Oui, oui, bouge pas, l’artiste, je sens que ça vient…
Larry et Marika trempaient dans le complot. Seulement s’est pointé un zigue qui est entré dans leur intimité à l’hôtel de Dublin. Les Golhade sont surveillés. On s’inquiète de ma présence. Rapidement mon identité est percée à jour : San-Antonio, l’as de la police française (si je ne le dis pas qui va le proclamer ?). Les chefs du complot croient à de l’arnaque de la part des Golhade et c’est l’hécatombe !
Remarque, je m’imagine ça, mais peut-être me gouré-je ? Je fonctionne au pif, moi, et il arrive qu’on ait le nez bouché.
En tout cas, l’enfant se présente mal.
Et il se peut que, dès demain, la planète Terre change de physionomie.
EN VOITURE, TOUT LE MONDE !
Une effervescence trouble la quiétude du parking.
Des voitures de police radinent. J’entends discutailler.
Je perçois des éclats de flashes. Le « greling-greling » d’une ambulance. Bref, l’agitation qui dans tous les pays succède à la découverte d’un mort dans une voiture piégée.

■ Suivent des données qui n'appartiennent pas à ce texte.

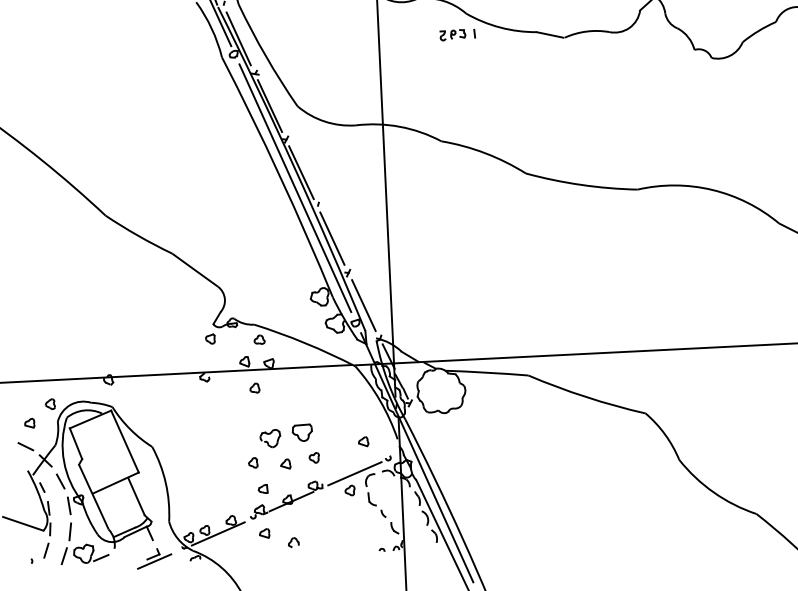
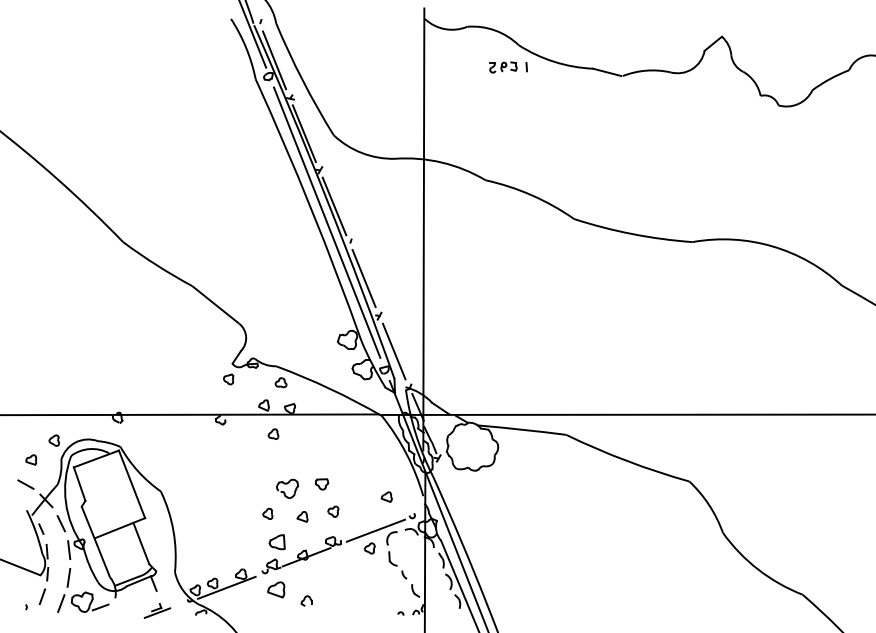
part: (302, 433) -> (321, 484), size x0.6
part: (262, 489) -> (276, 542), size x1.6
part: (264, 533) -> (276, 589), size x1.6
part: (154, 558) -> (157, 610), size x0.7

Pas le moment de ramener mon physique de théâtre !
Les choses vont ainsi pendant près d’une heure et je commence à choper une caravane de fourmis dans les membres inférieurs. Mes pensées se font de plus en plus cafardeuses et finissent par ressembler à un enterrement qui serait triste (le défunt ne laissant aucun bien).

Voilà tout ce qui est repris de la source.